Number of threads. In order to make more efficient use of multiple processors, computations for different sites are performed by different threads, which can be run simultaneously on different processors. The number of threads should usually be equal to the number of 'cores' on the machine (or twice the number if hyperthreading is possible). This should be set as the default when compiling. However, if other processes are also running on the machine, it may be better to use fewer threads. Single threaded mode is less likely to have bugs (though the program has been well tested for threading bugs and seems OK). [Note that for large models or trees, each thread can take up a lot of memory, so it may be faster to run fewer threads than there are processors available in this case.] For more information on choosing the number of threads, see this note.
Operation - the default operation 1 is to maximise, this option can be used to attempt to minimise the likelihood, when set with value 0.
For debugging. Tests whether the hessian and derivatives calculated by the program are correct (by comparing to values approximated by comparing two nearby points).

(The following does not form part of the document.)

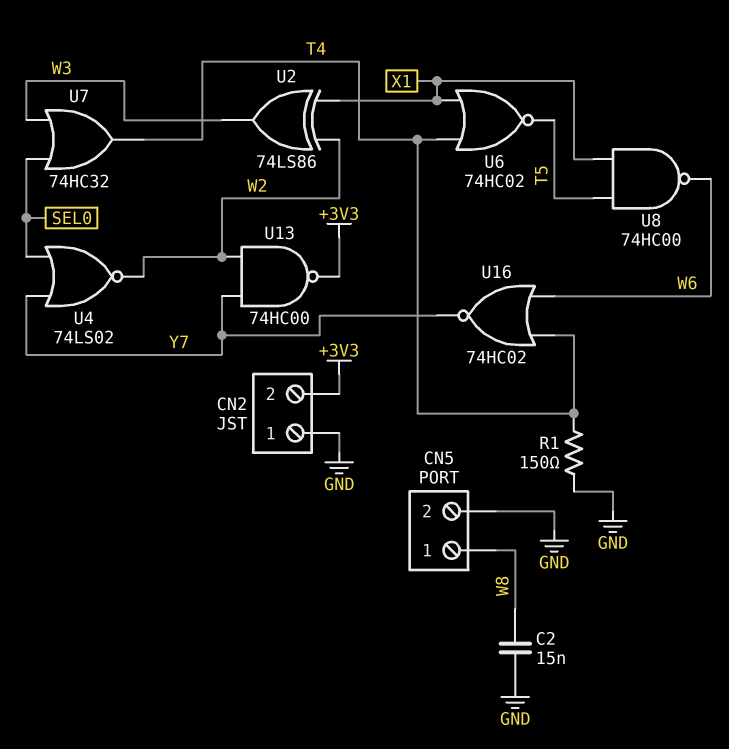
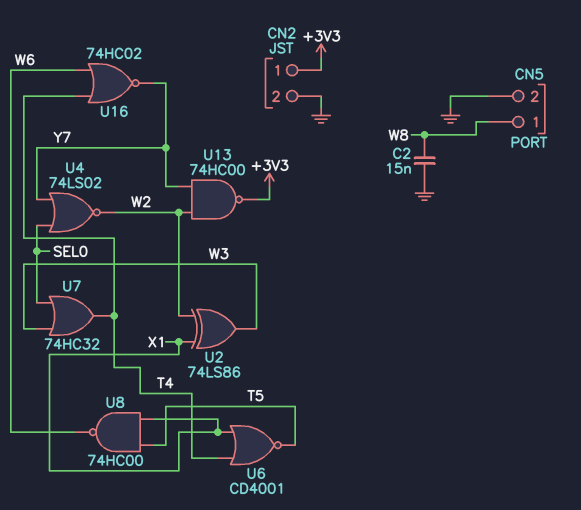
CN2 pin 1: GND -> +3V3
CN2 pin 2: +3V3 -> GND
R1: 150 (GND, T4) -> none
U6: NOR 74HC02 (in T4, in X1, out T5) -> NOR CD4001 (in T4, in X1, out T5)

For use with the --testderivs option. This sets the distance between points for testing derivatives. The default is 1e-6. If the derivatives are small relative to the values, this can cause rounding errors to make the test inaccurate. In such a case, setting a larger value can improve the testing.
The program output can be divided into two sorts - status and debugging information during execution; and final output.
coldmodel (...), and the exponential of the coefficient (which is the parameter in some models).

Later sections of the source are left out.